Junto a esta hospitalidad, existe otro concepto menos conocido fuera del mundo árabe, pero muy presente en la vida cotidiana saudí: la “faz‘a”. Se trata de una forma de solidaridad inmediata, que implica acudir en ayuda del otro sin preguntar por su origen, su cultura o su religión. Si un coche se avería, varios conductores se detienen para ayudar. Si alguien parece desorientado en una ciudad desconocida, no es raro que un ciudadano lo acompañe personalmente hasta su destino. No es una cortesía superficial, sino una solidaridad práctica y directa.
Esta realidad pude observarla de primera mano durante un viaje realizado el pasado mes de diciembre, en el que acompañé a varios amigos europeos —procedentes de España— en una ruta por Arabia Saudí que se prolongó durante diez días. Habíamos previsto inicialmente un presupuesto cercano a los 2.000 euros, pero propuse reducirlo a la mitad con una afirmación que sorprendió al grupo: “Aquí la gente no te deja solo”. Lo que parecía una intuición optimista terminó convirtiéndose en una experiencia reveladora.
A lo largo del viaje, buena parte de nuestras comidas y momentos de convivencia surgieron de invitaciones espontáneas de personas que encontrábamos en el camino. Fuimos recibidos en hogares, compartimos cafés en majlis tradicionales y conocimos de cerca la vida cotidiana saudí. No era curiosidad hacia el extranjero, sino un deseo genuino de compartir y de acoger. Con el paso de los días, mis acompañantes comprendieron que aquello no era una excepción, sino una expresión habitual del tejido social.
Para el visitante europeo, esta experiencia supone una oportunidad para cuestionar estereotipos ampliamente difundidos sobre la región. Más allá de los titulares políticos o económicos, Arabia Saudí revela una sociedad en la que los vínculos humanos siguen ocupando un lugar central, y donde el progreso no se mide únicamente en infraestructuras o megaproyectos, sino también en cohesión social y confianza mutua.

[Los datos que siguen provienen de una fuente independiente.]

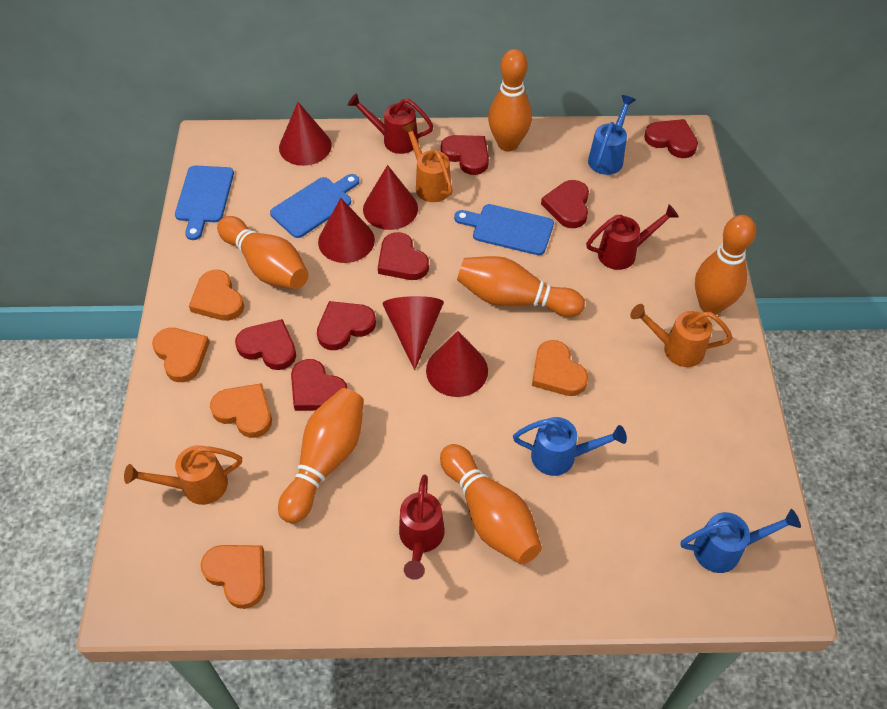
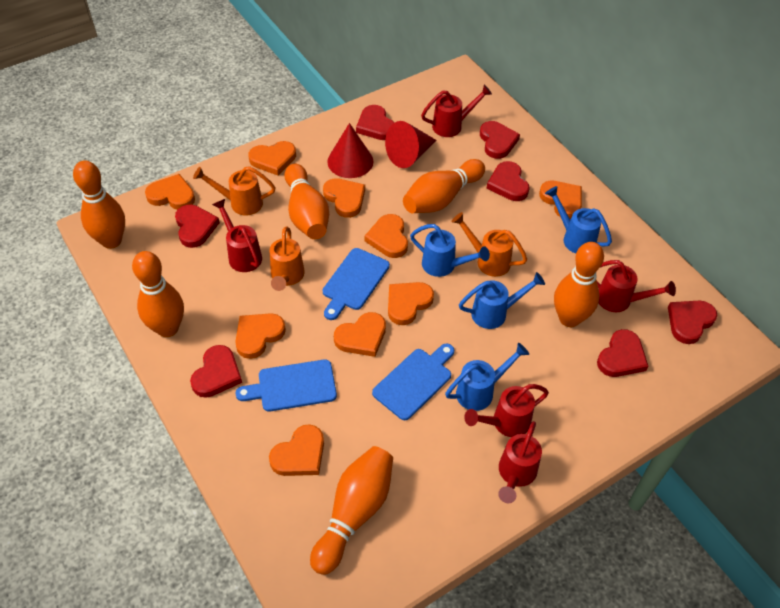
blue watering can: 3 -> 4
orange heart: 5 -> 9
red cone: 5 -> 2
red watering can: 3 -> 5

Viajar hoy a Arabia Saudí no es solo una experiencia turística, sino una vivencia cultural y humana que devuelve al visitante la sensación de comunidad, de hospitalidad sin condiciones y de solidaridad sincera. Es, en definitiva, una invitación a descubrir un país que ha hecho del respeto al otro uno de los pilares silenciosos de su identidad social.